Thursday was my appointment at the Big Brothers and I had to
leave the lunch shift early. All the other staff members seemed to know about
my appointment and wished me luck. The man who had given me the tie suggested
that I wear it and so I did. The Big Brother offices were in a Jarvis Street
Victorian mansion converted into offices. A large stone staircase led up to the
main door, heavy oak with leaded stained glass for windows. A Dutch door, the
top half open, marked off the receptionist’s area. Mac Belt’s office was on the
second floor, up a long curving open staircase. He was waiting for me at the
top of the stairs. “Well, Ronnie White, welcome!” he beamed, hand out for a
handshake. “Right this way.” He led me into his office. It could have been a
sitting room at one time. It was very large, his desk before a large bay window
had two chairs before it. “Have a seat,” he indicated, and asked if I had had any
trouble finding the place while he circled his desk and sat in his office
chair.
He was a short man with thin white-hair and a rotund belly. He
offered me a cigarette and we both lit up. He pulled out a writing pad and took
down my particulars. Name, age, where I was from, how I wound up homeless. I
had chosen 17 as my age, knowing that if anyone knew my real age, I’d likely be
hauled off to a police station and packed off home. Seventeen seemed old enough
to be on one’s own, yet not too old as I knew I’d never be able to convince
anyone I was older than that. I thought it unlikely I’d be able to convince
them I was 17, but it wasn’t so far from the truth as to be totally
unbelievable. My story was I was orphaned. I had been living with an aunt and
uncle in Sarnia who had recently died. Again, fact interwoven with fiction. I
did have an aunt and uncle in Sarnia, but they were very much alive. I knew
enough about Sarnia’s streets and general layout to be able to create an
illusion that I knew the city well. When he asked what school I had attended, I
didn’t hesitate to name “Sarnia Collegiate.” I didn’t know if there was
actually a school by that name, but cities tended to name their schools after
themselves.
Preliminaries out of the way he asked how I was making out
at the Sally Ann and if they were treating me well. I didn’t know what “well”
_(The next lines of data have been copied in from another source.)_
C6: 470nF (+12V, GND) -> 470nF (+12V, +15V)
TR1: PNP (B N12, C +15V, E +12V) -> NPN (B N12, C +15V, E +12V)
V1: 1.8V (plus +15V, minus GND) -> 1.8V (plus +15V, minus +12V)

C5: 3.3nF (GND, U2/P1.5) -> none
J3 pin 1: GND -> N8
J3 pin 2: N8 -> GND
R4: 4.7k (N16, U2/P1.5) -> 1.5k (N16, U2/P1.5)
meant in that context, so I shrugged. He asked about my work there, how I got
along with the other men. He seemed satisfied with my one-word “Okay” replies.
Did I have enough clothing? I explained that they had given me a few basic
items. He asked where I got the tie and I told him that one of the men who
worked in the kitchen gave it to me. He asked me if the man had asked for
anything in return. I was surprised because I thought that Mr. Belt understood
that I had nothing to give in return. I never realized until I was writing this
that Mr. Belt had a way of asking about sexual exploitation in such a way that
I never realized that that was what he was asking about. If he had have been more explicit I likely
would have refused to answer. Even if the man who gave me the necktie had
wanted anything in return, it was too subtly expressed for me to pick up. In
any case, I simply could not talk about anything remotely related to sex with
an adult; it was unthinkable to me. Sexual interest was something hidden and
shared only through hints, bad jokes, and suggestions with peers.
He then got up and laid out a table-top hockey game, with
push-pull rods to control the players, on his desk and challenged me to a game.
He won easily. We played a few games, always with the same result. He did that
for my first few visits and then switched to checkers. He continued to
challenge me to a game of checkers every time I met him over the next several
years and I don’t recall ever having won a single game against him. Also, at
the end of every meeting with him he gave me two street-car tickets. One to get
home on and one for the next visit. We made an appointment for a week from my
first meeting. He gave me a cigarette “for the road” and shook my hand as we
parted.
* * *
That evening after the dinner shift was over all the men who
worked in the kitchen, except for the head chef, filed into a room next to the
dining room that was set up as a chapel. The folding chairs filled up with
“customers” as the men who relied on the Salvation Army mission were often
referred to. A woman in a Salvation Army uniform sat in a bench before the
upright piano and the Major led the service. We sang hymns like “The Old Rugged
Cross” and “Amazing Grace” while the woman pounded out the chords with a
military meter. The Major read a few short passages from the Bible, mainly from
the “Gospel of John” and “Revelations.” The men in attendance were encouraged
to testify. One especially decrepit-looking man stood to announce that he had
fallen into a gutter, so drunk he could not stand, when an angel from heaven
came down and “lifted him up.” The Major and the pianist muttered “Halleluiah.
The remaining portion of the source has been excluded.